Suspension & Cancellation
(a) Without prejudice to any available remedy the company may, if the customer is in default in making payment due to the company or to any other wholly owned subsidiary of the company, suspend further transfer or delivery of goods or performance of services as long as such default continues or at its option, cancel any outstanding order or the undelivered balance thereof, without any liability to the customer in respect of such suspension or cancellation, and the customer shall indemnify the company against any loss, damage, liability or expense suffered or incurred by reason of such suspension or cancellation, including but not limited to precious metal leasing costs based on daily market rates and inventory storage costs. Payment for such loss, damage, liability or expense shall be due within 48 hours of the date of invoice for the same.
(b) The customer shall not be entitled to cancel any order placed with the company or to require the company to suspend or defer any delivery to the customer under any such order except with the written consent of the company and upon such terms as the company shall attach to such consent.
(c) Notwithstanding (b) above, the company at its sole discretion may accept goods for return within 7 days of invoice date when accompanied with the original invoice.
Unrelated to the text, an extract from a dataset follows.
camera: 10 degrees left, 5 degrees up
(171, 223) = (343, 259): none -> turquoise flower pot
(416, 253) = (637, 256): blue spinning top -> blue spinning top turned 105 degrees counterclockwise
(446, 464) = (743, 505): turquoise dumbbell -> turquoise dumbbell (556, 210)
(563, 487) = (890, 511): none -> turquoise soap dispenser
Where the company’s labels have been removed, a re-stocking fee of £10.00 per item plus vat will be charged.
No contract entered into by the customer with the company and no liability of the company to transfer or deliver goods to the customer shall be assigned by the customer without the written consent of the company which the company may give or withhold in its absolute discretion.
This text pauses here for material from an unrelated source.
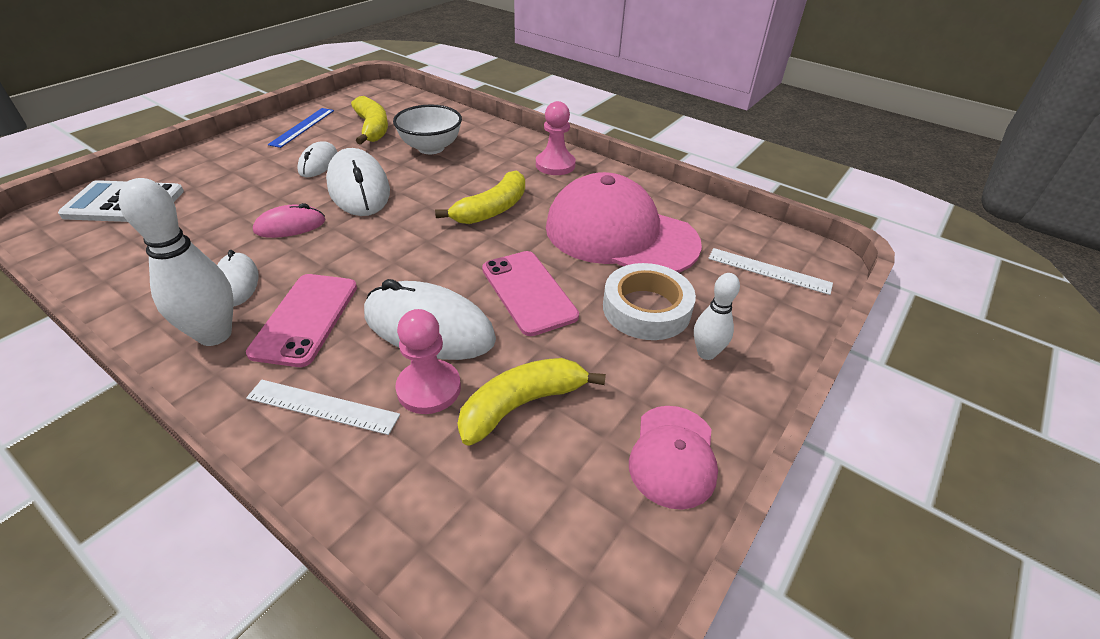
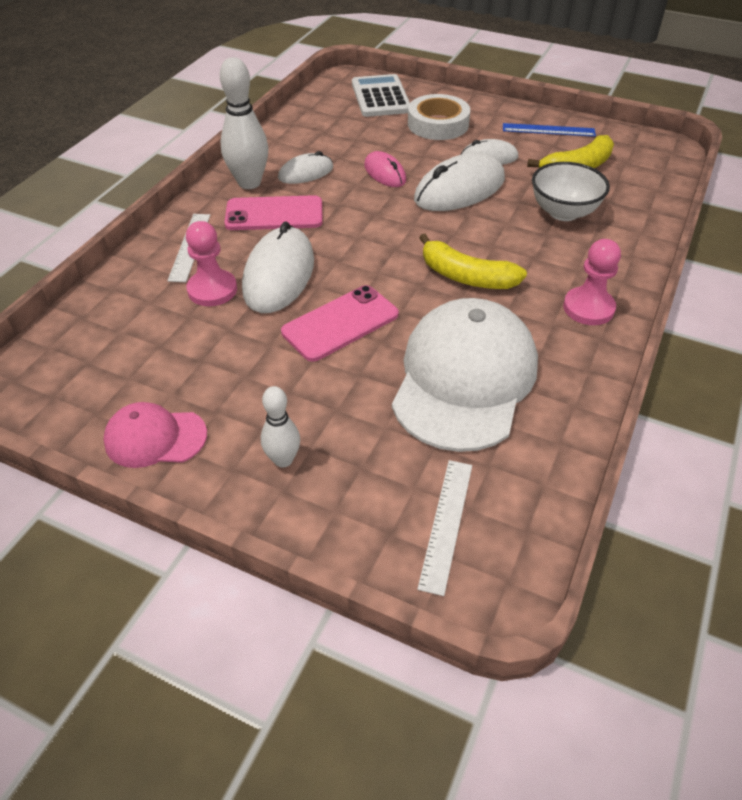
camera: 80 degrees right, 5 degrees up
(521, 405) = (201, 341): yellow banana -> none
(620, 235) = (464, 379): pink cap -> white cap
(646, 309) = (339, 409): white tape -> white tape (438, 124)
(a) All goods sold by the company shall remain the property of the company until payment of the price in full.
(b) The goods shall be at the sole risk of the customer from the time at which they are dispatched to the customer at the agreed place of delivery (whether the carriage is arranged and/or paid by the company or customer) The same conditions shall apply to goods collected direct from any office of the company.
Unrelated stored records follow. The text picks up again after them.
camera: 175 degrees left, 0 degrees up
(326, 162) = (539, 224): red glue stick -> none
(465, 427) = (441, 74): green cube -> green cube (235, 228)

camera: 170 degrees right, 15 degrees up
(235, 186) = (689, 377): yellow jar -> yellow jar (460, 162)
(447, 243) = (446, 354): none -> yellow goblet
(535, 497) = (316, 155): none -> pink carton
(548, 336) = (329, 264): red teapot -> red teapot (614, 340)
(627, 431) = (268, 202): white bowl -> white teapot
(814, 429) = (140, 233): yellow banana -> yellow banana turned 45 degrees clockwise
(c) The company shall not in any circumstances be liable for loss or damage to goods in transit to the customer unless the company has agreed in writing to insure or underwrite the value of the goods.
(d) In the event of loss or damage to goods the customer shall:
(i) Report any damage or shortage in writing to the company within 7 days after delivery
(ii) In the event of a total loss, the customer gives written notice to the company of the non-arrival of the goods within reasonable period (not exceeding two weeks) after receipt of the company’s invoice.
(e) Goods sold by the company and returned by the customer to the company shall be at the sole risk of the customer until such goods have been received by the company at the premises of the company where (having regard to the nature of the goods and the reason for the return) the goods will be unpacked and or inspected. This paragraph shall apply notwithstanding that the goods shall come into the possession of the company at some earlier time, whether by collection or otherwise.
Unless otherwise agreed by the company in writing, all tools, dies, patterns and other items made or owned by the company for the execution of the customer’s orders shall remain the property of the company notwithstanding any charge to the customer in respect hereof.
To the best of the company’s knowledge, goods sold to the customer will not infringe any patent, trade mark, registered design or copyright of any third party but the company shall in no circumstances be liable to the customer in respect of any such infringement.
Unless otherwise agreed in writing by the company, goods are sold to manufacturing tolerances customarily accepted in the trade.
Unless otherwise agreed in writing, any contract between the company and the customer shall be governed by English law.